長期化する反政府デモがイラン政府に圧力をかける中、「親友」を自称していた同盟国の中国はほとんど支援の意思を示さず、両国間の同盟に亀裂が生じているとの報道が出た。
ドナルド・トランプ大統領は12日(現地時間)、イランと取引する国々に対して追加で25%の関税を課すと宣言し、テヘランと北京に圧力をかけた。
中国は追加関税を非難したが、中国外交部の毛寧報道官は「イラン政府と国民が現在の困難を克服し、国家の安定を維持することを願う」と冷淡な立場を示した。
中国がイランをより強力に支持しない態度は、米国がニコラス・マドゥロ氏の逮捕作戦を展開する前にベネズエラへの実質的な支援提供を渋っていた点と類似している。中国は米国の制裁下でもベネズエラ原油の最大購入国だ。
同様に、中国はイランの最大貿易国で、イランの石油輸出量の約90%を購入している。「WSJ」の報道によれば、イラン制裁を回避するため石油は船舶間輸送方式で運ばれ、従来の銀行システムを回避して決済が行われている。
推定によれば昨年、中国全体の原油輸入量の約12%がイラン産だった。中国の石油精製会社は、この供給分を他の場所から調達できる見込みだ。
中国は2024年に公式にイランに89億ドル(約1兆4,088億円)相当の商品を輸出し、鉄鉱石・銅・化学製品などを含め44億ドル(約7,000億円)相当の製品を輸入した。これは中国の6兆ドル(約950兆1,748億円)規模のグローバル貿易のごく一部に過ぎない。
しかし、孤立したイラン政府にとって中国との取引は極めて重要だ。シンガポール国立大学のジョン・ジャーイン政治学准教授は「中国にとってイランはすべてを解決する万能薬ではなく、エネルギーを確保し中東市場にアクセスするための通路だ」と述べた。彼は「イランにとって中国は制裁の中で制限的ではあるが一種の命綱の役割を果たしている」と付け加えた。
中国とイランはロシア、北朝鮮とともに一部の西側当局者が「CRINK」と呼ぶ非公式の軸を形成している。これらの国は部分的に米国に対抗する共通の意志で結束した。中国は孤立したロシア経済を支え、軍事力構築のための二重用途物資を提供してきた。イランはロシアに弾薬を供給し、ウクライナ戦争で使用されるドローン開発を支援し、北朝鮮は数千人の兵力を派遣してロシア軍と共に戦った。

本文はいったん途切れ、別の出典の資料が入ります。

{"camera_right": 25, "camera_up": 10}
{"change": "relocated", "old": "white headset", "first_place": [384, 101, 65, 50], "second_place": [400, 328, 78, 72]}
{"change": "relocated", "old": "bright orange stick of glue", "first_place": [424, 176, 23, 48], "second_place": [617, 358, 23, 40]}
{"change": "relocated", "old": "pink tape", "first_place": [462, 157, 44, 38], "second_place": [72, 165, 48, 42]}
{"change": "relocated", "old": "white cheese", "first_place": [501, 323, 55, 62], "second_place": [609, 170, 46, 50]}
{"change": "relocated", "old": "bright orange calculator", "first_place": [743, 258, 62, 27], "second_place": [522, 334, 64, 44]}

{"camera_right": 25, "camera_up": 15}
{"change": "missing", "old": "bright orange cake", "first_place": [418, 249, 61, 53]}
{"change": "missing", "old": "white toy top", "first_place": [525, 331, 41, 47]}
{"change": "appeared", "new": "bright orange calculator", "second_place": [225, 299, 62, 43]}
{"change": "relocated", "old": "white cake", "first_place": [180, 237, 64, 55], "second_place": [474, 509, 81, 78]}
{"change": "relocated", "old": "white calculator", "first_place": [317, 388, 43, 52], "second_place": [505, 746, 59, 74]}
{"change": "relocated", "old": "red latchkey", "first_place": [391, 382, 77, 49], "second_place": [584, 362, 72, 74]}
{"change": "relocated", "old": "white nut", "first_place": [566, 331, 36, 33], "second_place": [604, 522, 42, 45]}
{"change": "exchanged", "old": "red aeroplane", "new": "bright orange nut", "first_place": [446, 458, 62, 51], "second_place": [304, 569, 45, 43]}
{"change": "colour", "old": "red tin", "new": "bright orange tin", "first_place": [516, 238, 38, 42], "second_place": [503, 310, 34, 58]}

しかし昨年、イスラエルと米国がイランを攻撃した後、他のCRINK諸国はイランを支援するための措置をほとんど講じなかった。中国は自国の銀行と主要企業が米国と欧州の制裁にさらされることを懸念した。
北京とテヘランは2021年に25年間の経済協力協定を締結した。この協定に基づき、中国はイラン経済全般に4000億ドル(約63兆3,230億円)を投資する代わりに割引価格の原油を安定的に供給されることになっている。イラン当局は継続的な制裁圧力の中で限られた成果しか上げていないこの協定の履行のため、中国がより多くの努力をするよう求めてきた。
中国は安全保障分野でもイランの国際的孤立を緩和するのに貢献した。昨年12月、イランは上海協力機構(SCO)傘下の対テロ訓練「サハンド2025」を開催し、中国、ロシアおよび7カ国の軍隊を招いた。SCOは中国とロシアが主導する安全・経済協力体だ。

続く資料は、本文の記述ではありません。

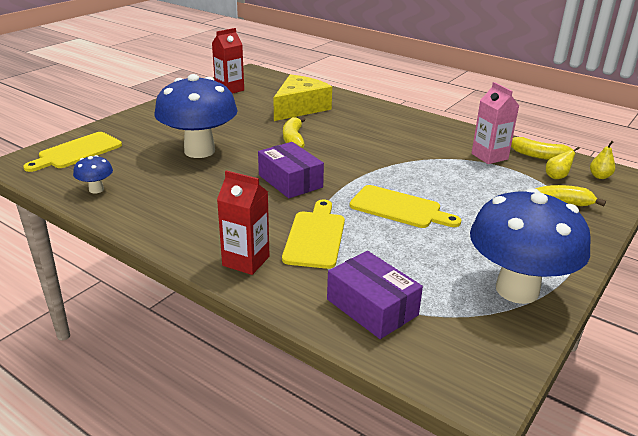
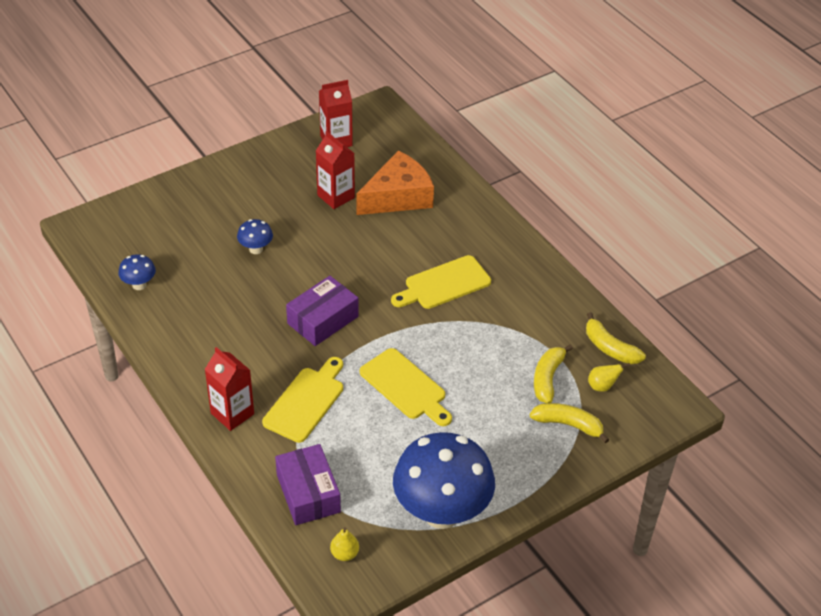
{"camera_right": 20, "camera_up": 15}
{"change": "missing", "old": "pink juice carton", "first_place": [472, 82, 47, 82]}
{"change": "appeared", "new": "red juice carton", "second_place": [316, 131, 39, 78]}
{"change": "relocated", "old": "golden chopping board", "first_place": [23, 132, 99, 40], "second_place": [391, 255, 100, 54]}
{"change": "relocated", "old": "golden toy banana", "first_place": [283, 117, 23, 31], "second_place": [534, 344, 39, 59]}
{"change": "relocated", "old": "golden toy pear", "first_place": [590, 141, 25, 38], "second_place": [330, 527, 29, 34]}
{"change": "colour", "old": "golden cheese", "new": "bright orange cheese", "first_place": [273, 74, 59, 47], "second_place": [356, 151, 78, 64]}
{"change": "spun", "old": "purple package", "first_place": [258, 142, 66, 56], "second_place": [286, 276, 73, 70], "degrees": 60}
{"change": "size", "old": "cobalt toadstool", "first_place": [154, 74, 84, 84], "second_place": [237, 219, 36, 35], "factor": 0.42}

先週、中国、イラン、ロシアは南アフリカ共和国が主催し、新興国協議体であるBRICSが主管した海軍合同訓練に参加した。BRICSは北京とモスクワがイランの加入を助けた機構だ。
しかしイラン当局者の中国への追加支援要請は、中国のソーシャルメディアで辛辣な批判を受けていると、イスラエル国家安全保障研究所の中国専門家トビア・ゲリングが12日、ニュースレター「ディスカス・パワー」に寄稿した。彼はWeChatで人気の民族主義的傾向のアカウント「占豪(Zhanhao)」の投稿を例に挙げて現状を診断した。